SpecWave Composer Puts Engineering Specs Front and Center

In construction projects, codes, standards, and engineering specifications are some of the most important information involved in the entire process.
But the documents that contain this information often don’t receive the scrutiny they deserve, usually being relegated to email attachments as PDF or Word documents. With each new project, designers either have to create these files from scratch or edit these largely text-based documents, leaving room for errors.

But, Leon Gorbaty, director of product management with Bentley Systems, has invented software that puts engineering specifications front and center and allows the rest of the work to flow from these governing rules.
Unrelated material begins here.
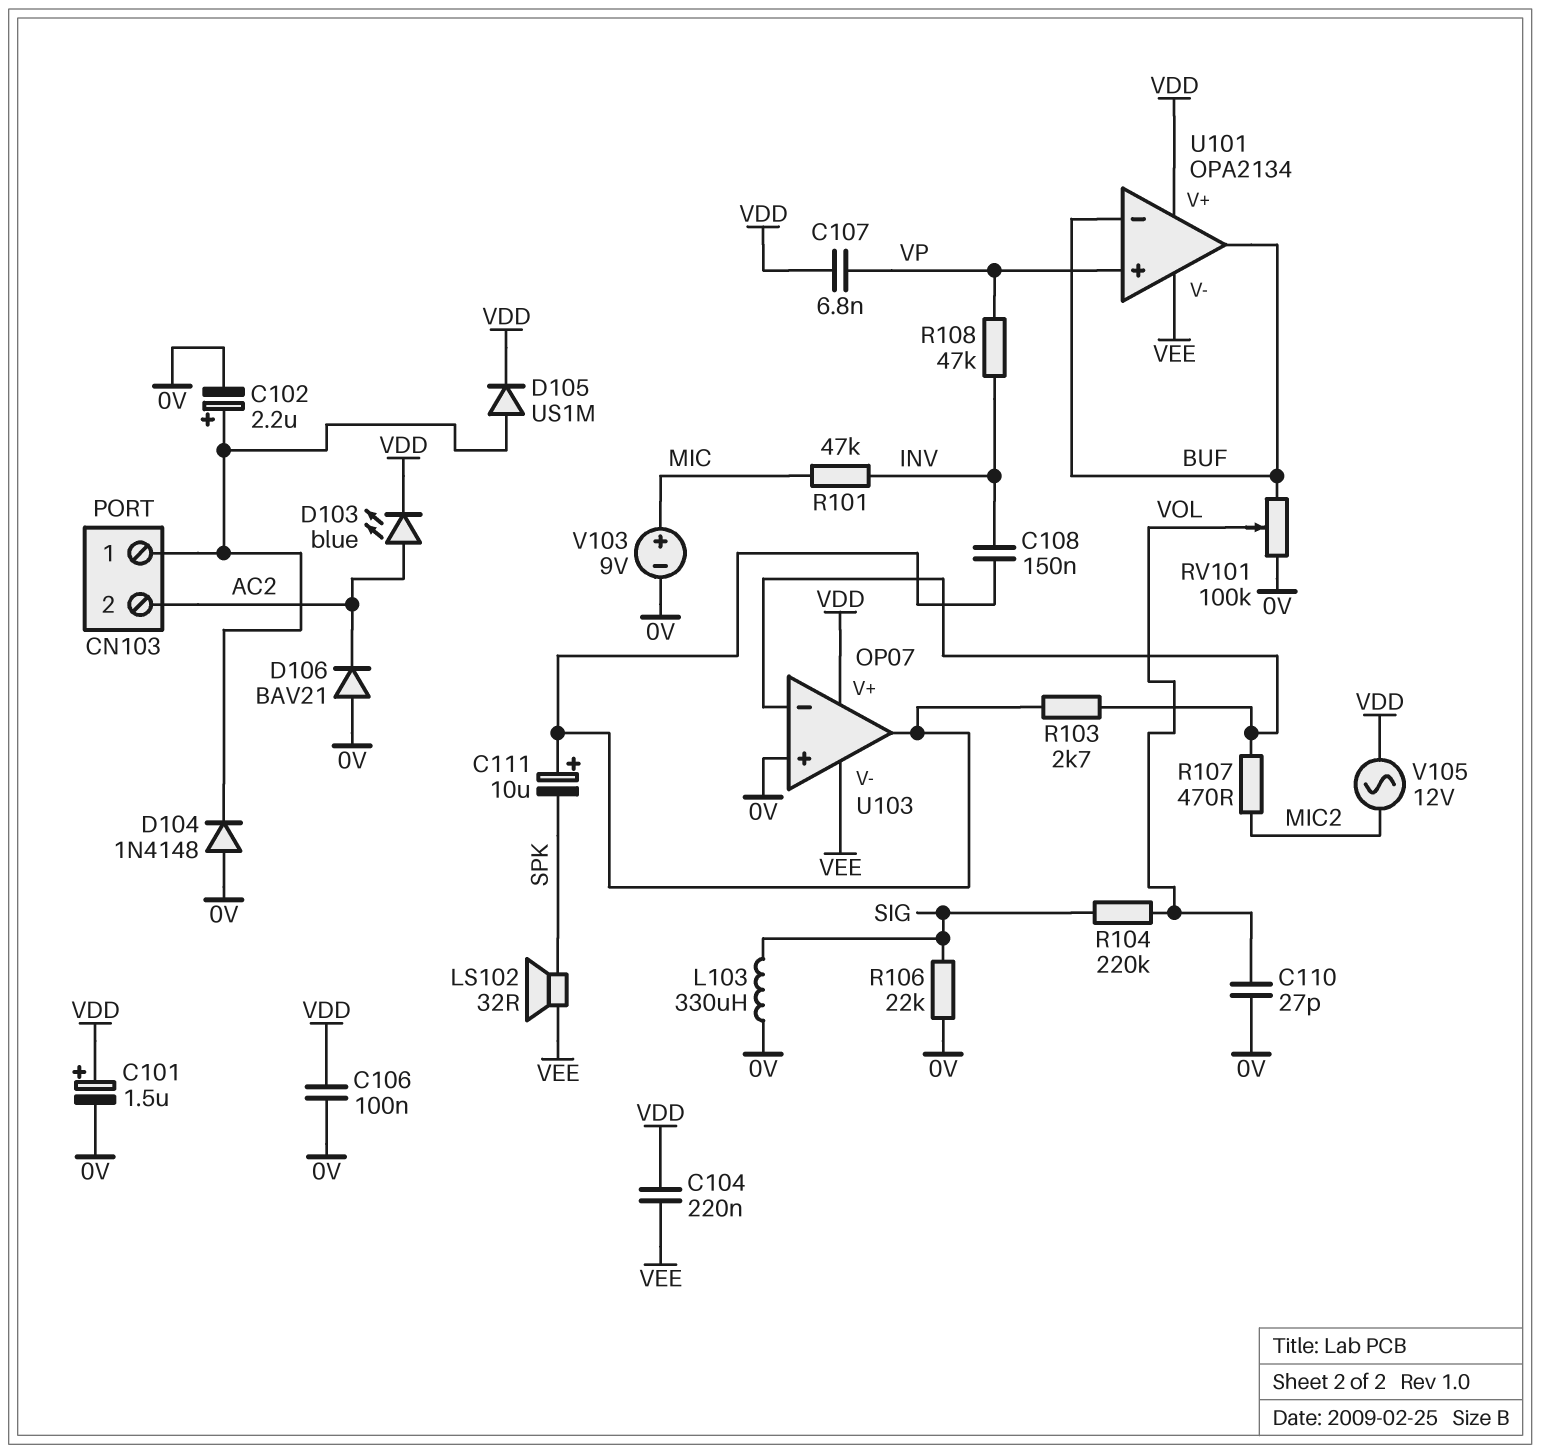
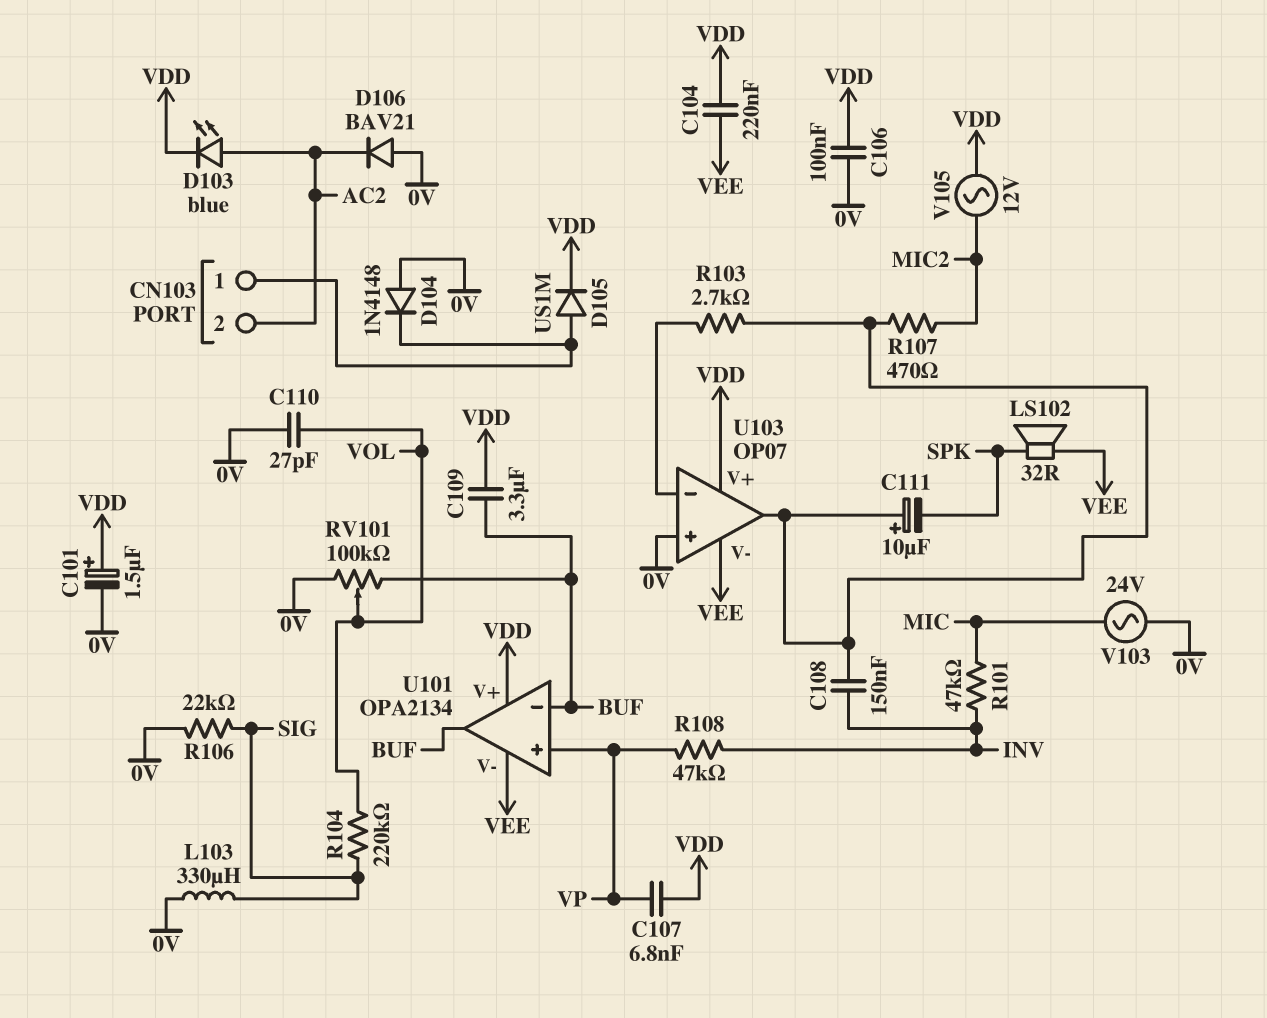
C102: 2.2uF (plus CN103/1, minus 0V) -> none
C109: none -> 3.3uF (BUF, VDD)
R107: 470 (MIC2, U103/in-) -> 470 (MIC2, U103/out)
V103: 9V (plus MIC, minus 0V) -> AC 24V (0V, MIC)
Leon Gorbaty, director of product management with Bentley Systems

Leon Gorbaty, director of product management with Bentley Systems

That software is SpecWave Composer, which Gorbaty describes as being essentially an object-oriented word processing software. But, rather than being completely text based, the software is compartmentalized in such a way that it can be connected to building information models and can be connected to other workflows like procurement and construction.

“We’ve essentially created a system to take engineering specs and make them interactive and modelled right up front so the written word can now be used on a project the same way the geometrical shapes and other design elements can be,” Gorbaty said in a recent interview.

SpecWave Composer works by importing specification documents (or creating new ones) and “modeling” them according to a strict set of rules defined by formal “SpecWave Templates”. Content can be “Multi-Purposed”, tagged, and/or linked to other content and workflows as required by the user. From a usability point of view, SpecWave Composer works much like other office/desktop applications, meaning most users will likely become familiar with it quickly.

Gorbaty, a firm believer in interoperability between tools, also gave SpecWave Composer the ability to integrate with Bentley's project collaboration and AECO information management software ProjectWise. Plus, SpecWave has its own file format, SPECX, which was developed as an open and non-proprietary file format, making integration with other tools relatively easy.

SpecWave Composer is garnering a lot of attention throughout the construction industry, having been recognized by Constructech Magazine with their "Top Product" Award in the "New Product" category.

SpecWave Composer

The software has also won a Construction Computing Award in the category of “One to Watch Product,” which is a product that is predicted to become a hit within a year.

Gorbaty, who joined Bentley when it acquired his former company The Engineering Essentials Company (TEEC) in 2012, says he feels the awards have given validation to the young technology. Perhaps even more validating, though, has been its rapid adoption by companies and organizations in the construction industry. For example, Fiatech, a global organization dedicated to developing the best technology for the construction industry, has adopted the SPECX file format for creating automated project specifications.

But, Gorbaty admits, there is still a lot of work to do for SpecWave Composer to be adopted industry-wide.

Looking Ahead

With a background in mechanical engineering and software development, Gorbaty has been involved in the engineering and engineering IT industry for about 25 years and he’s been intimately involved with codes, standards and specifications management for about 10 years now.

The biggest change he’s seen in that time is the concept of building information modelling (BIM), which started out in architecture but is expanding into all types of construction and other areas of engineering.

SpecWave, with its ability to not just author documents, but model them, is a perfect companion to BIM.

“SpecWave fits well with all the changes that we’ve seen with building information modelling,” Gorbaty said. “It fits right in.”

As for the future, Gorbaty predicts that companies will begin making their software tools more compatible with each other, particularly in the area of BIM.

“I guess the way that I really believe that the industry is going to go is there is going to be more emphasis on building information modelling and general information modelling, but also on the harmonization in the way in which these models are created,” he said.